Oil and gas reserve classification systems today are focused on the value oil and gas has when burnt. Devised in the first part of the last century, they are motivated by financial impact – how much oil or gas does a company, or a government, have access to produce and sell. They do not consider environmental impact – how many new emissions those reserves will release when they are burned.
The latest estimates show that there are far more reserves of fossil fuels than can safely be burned. The Global Registry of Fossil Fuels has shown there are nine times more proven reserves than can be burnt if the goal of keeping temperature rises to an average of 1.5 degrees is to be met, corroborating Carbon Tracker’s work.
[1] As the energy transition advances, a large part of these reserves will become worthless.
The ‘reserves’ classification is intended to reflect economically producible quantities of oil and gas and to allow companies to define inventories of future production to investors. However, it is evident that they are not currently impacted by the energy transition, since there is massive oversupply relative to net zero and low-overshoot scenarios. Those scenarios would suggest that reserves – counted as oil and gas to be produced in the future – should be going down reflecting that some portion of reserves would no longer be economically producible in a carbon-constrained future.

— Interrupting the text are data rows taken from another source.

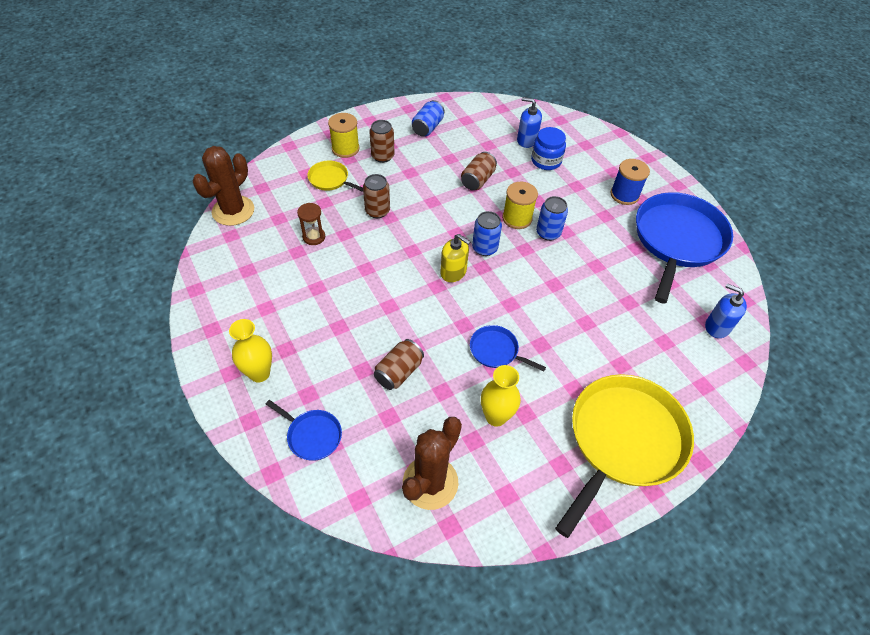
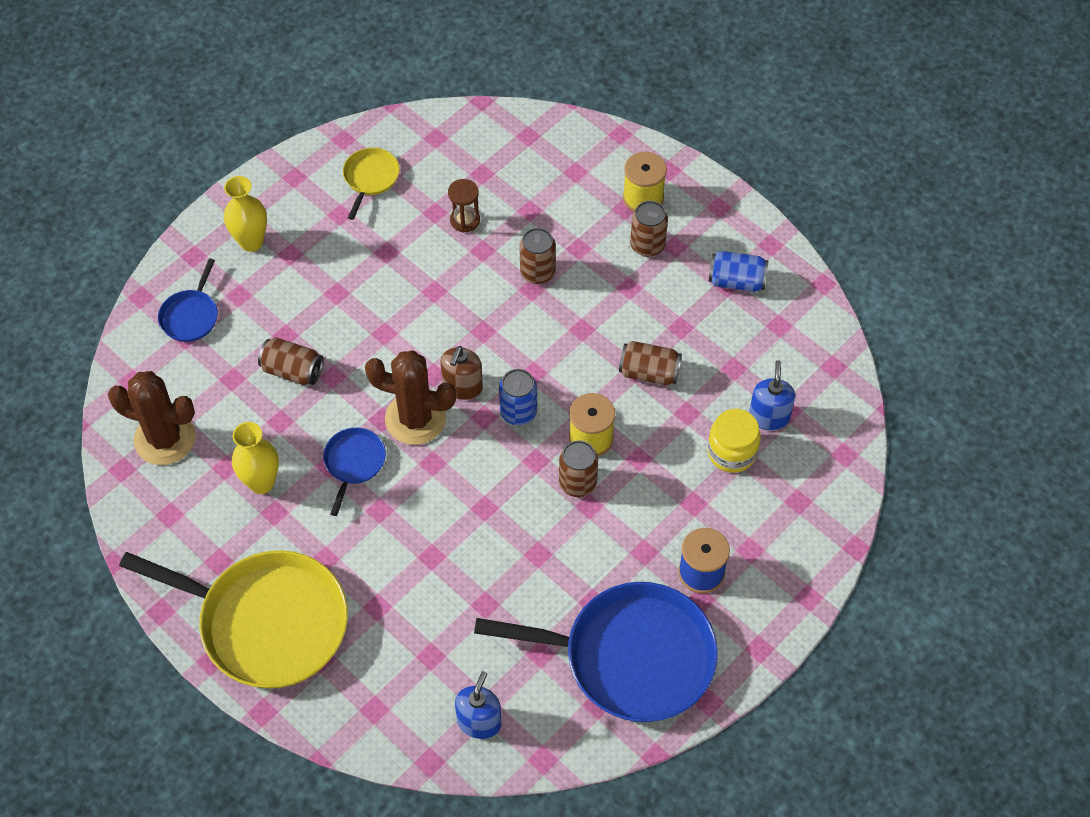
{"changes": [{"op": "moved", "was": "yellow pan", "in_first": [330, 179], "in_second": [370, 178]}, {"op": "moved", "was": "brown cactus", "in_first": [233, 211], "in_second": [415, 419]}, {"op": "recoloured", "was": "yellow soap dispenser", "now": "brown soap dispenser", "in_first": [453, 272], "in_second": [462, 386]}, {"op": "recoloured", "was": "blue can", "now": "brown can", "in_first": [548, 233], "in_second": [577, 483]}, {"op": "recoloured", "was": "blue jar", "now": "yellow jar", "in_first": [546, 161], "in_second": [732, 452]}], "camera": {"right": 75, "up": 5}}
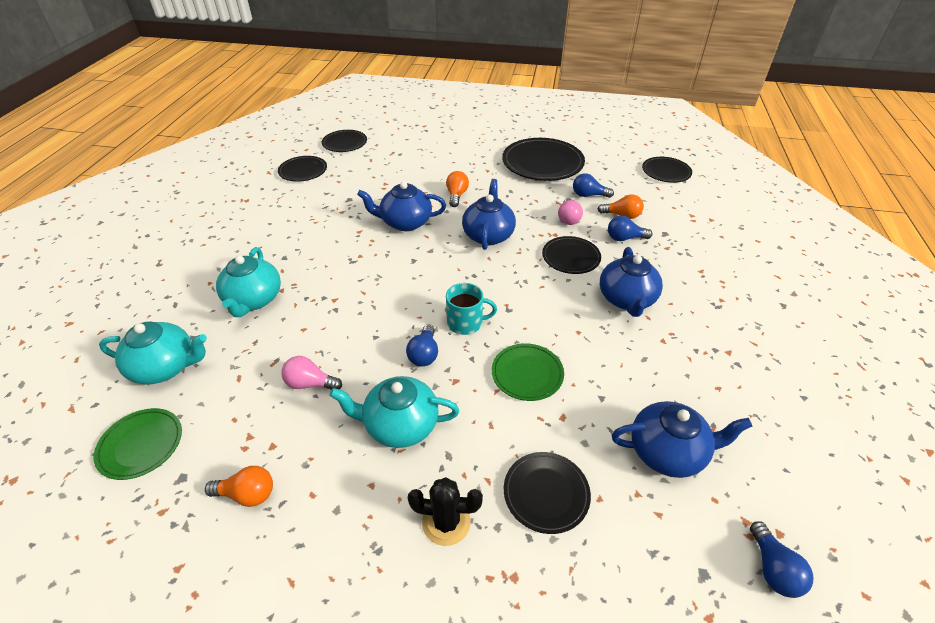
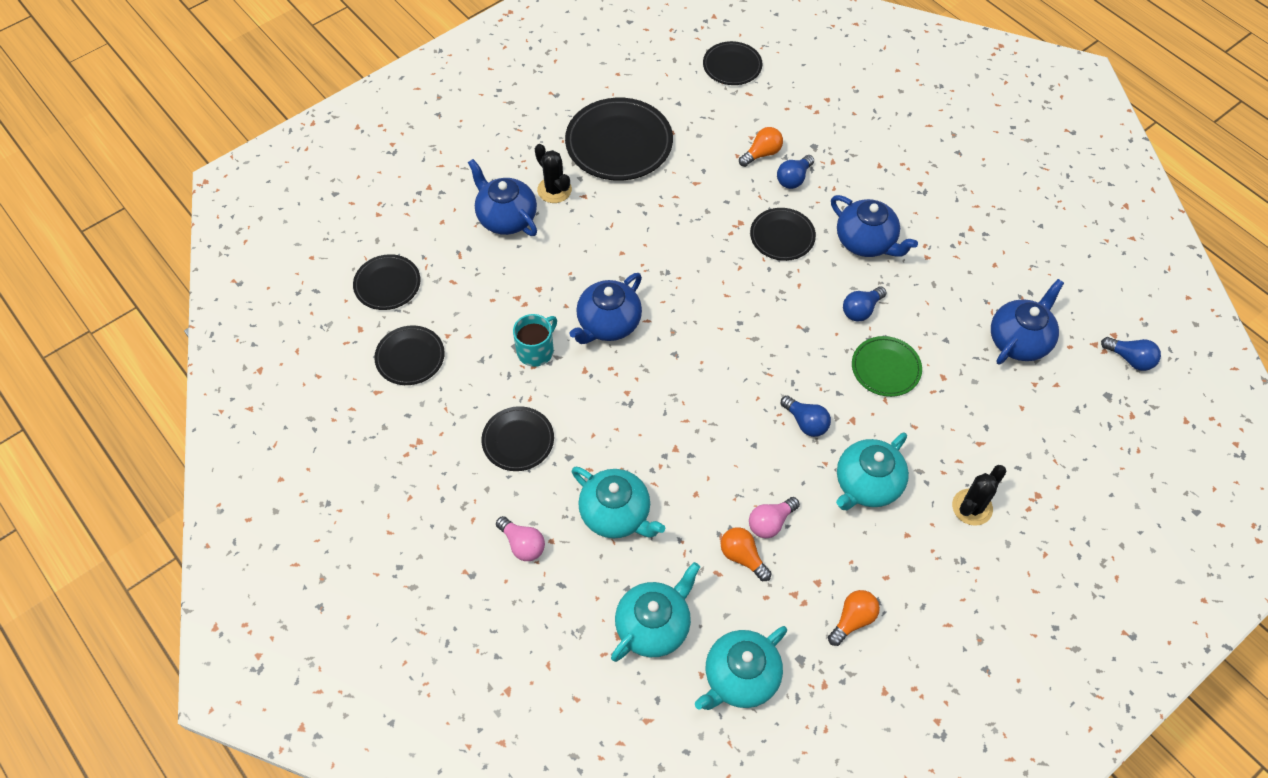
{"changes": [{"op": "moved", "was": "blue teapot", "in_first": [488, 235], "in_second": [506, 218]}, {"op": "moved", "was": "black plate", "in_first": [546, 493], "in_second": [518, 440]}, {"op": "moved", "was": "pink light bulb", "in_first": [568, 218], "in_second": [522, 544]}, {"op": "moved", "was": "turquoise mug", "in_first": [466, 323], "in_second": [536, 350]}, {"op": "added", "now": "black cactus", "in_second": [554, 190]}, {"op": "replaced", "was": "green plate", "now": "turquoise teapot", "in_first": [141, 445], "in_second": [740, 677]}, {"op": "moved", "was": "orange light bulb", "in_first": [456, 195], "in_second": [742, 557]}, {"op": "moved", "was": "blue light bulb", "in_first": [588, 195], "in_second": [861, 310]}], "camera": {"right": -50, "up": 15}}
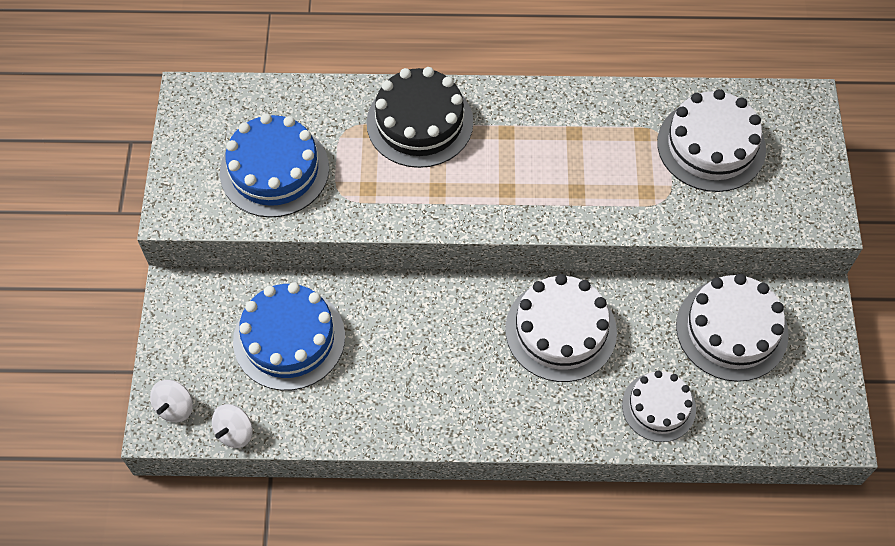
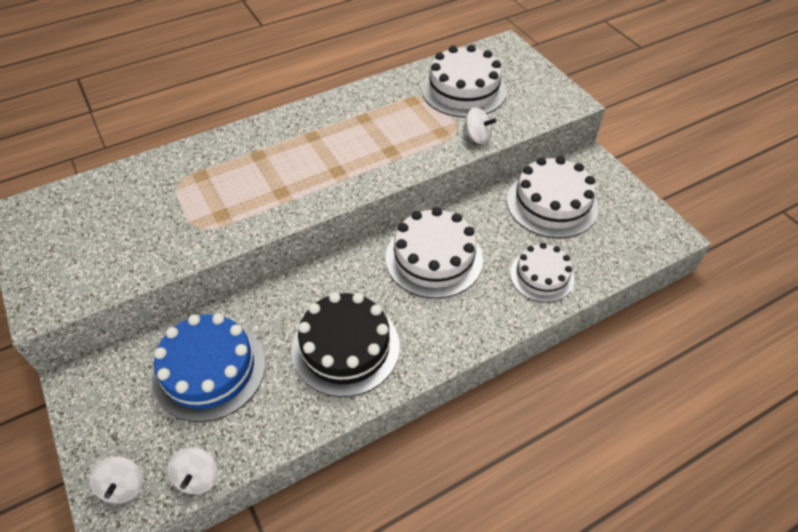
{"changes": [{"op": "moved", "was": "black cake", "in_first": [419, 122], "in_second": [345, 347]}, {"op": "added", "now": "white spinning top", "in_second": [477, 137]}, {"op": "removed", "was": "blue cake", "in_first": [274, 170]}], "camera": {"right": -30, "up": -10}}
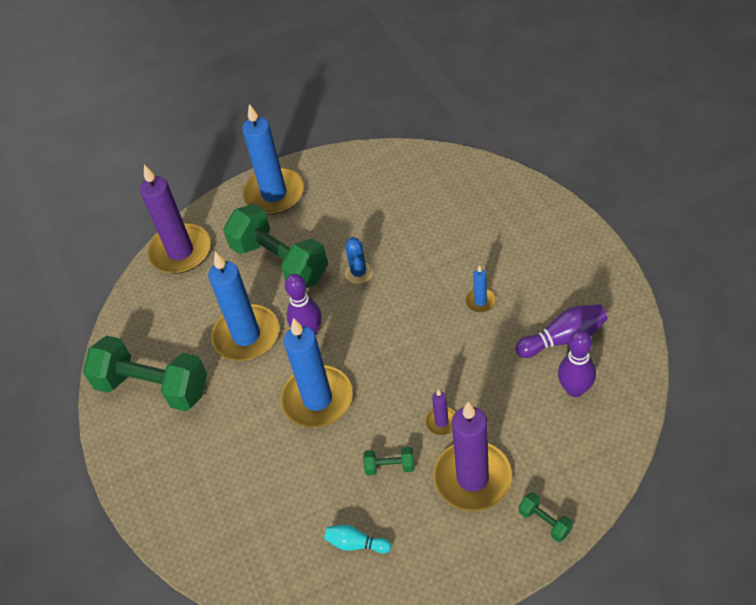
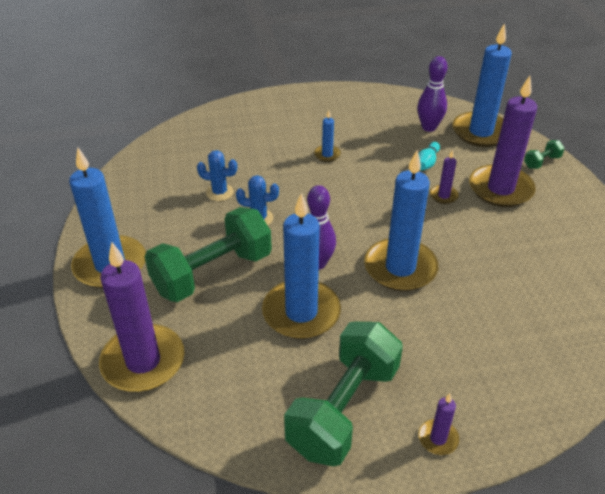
{"changes": [{"op": "added", "now": "blue cactus", "in_second": [219, 192]}, {"op": "moved", "was": "turquoise bowling pin", "in_first": [356, 543], "in_second": [427, 163]}, {"op": "added", "now": "purple candle", "in_second": [438, 438]}, {"op": "added", "now": "blue candle", "in_second": [480, 132]}, {"op": "removed", "was": "green dumbbell", "in_first": [390, 466]}, {"op": "removed", "was": "purple bowling pin", "in_first": [563, 339]}], "camera": {"right": -85, "up": -10}}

But in fact, more new oil and gas resources are being added to the stockpile for production and combustion than these numbers suggest, because, from a climate standpoint, the reporting of ‘net’ reserves (i.e., the resulting balance of reserves reflecting increases and decreases from a prior reporting period) both omits produced volumes, which have reduced the remaining carbon budget, and obscures the development of ‘new’ reserves, which have replaced reserves which have been produced.
In short, we have a system of measuring reserves that was fit for a world focused on discovering and developing new fossil fuels; that system is not fit for a world that must cease adding new reserves and manage a decline in the rate of production of existing reserves.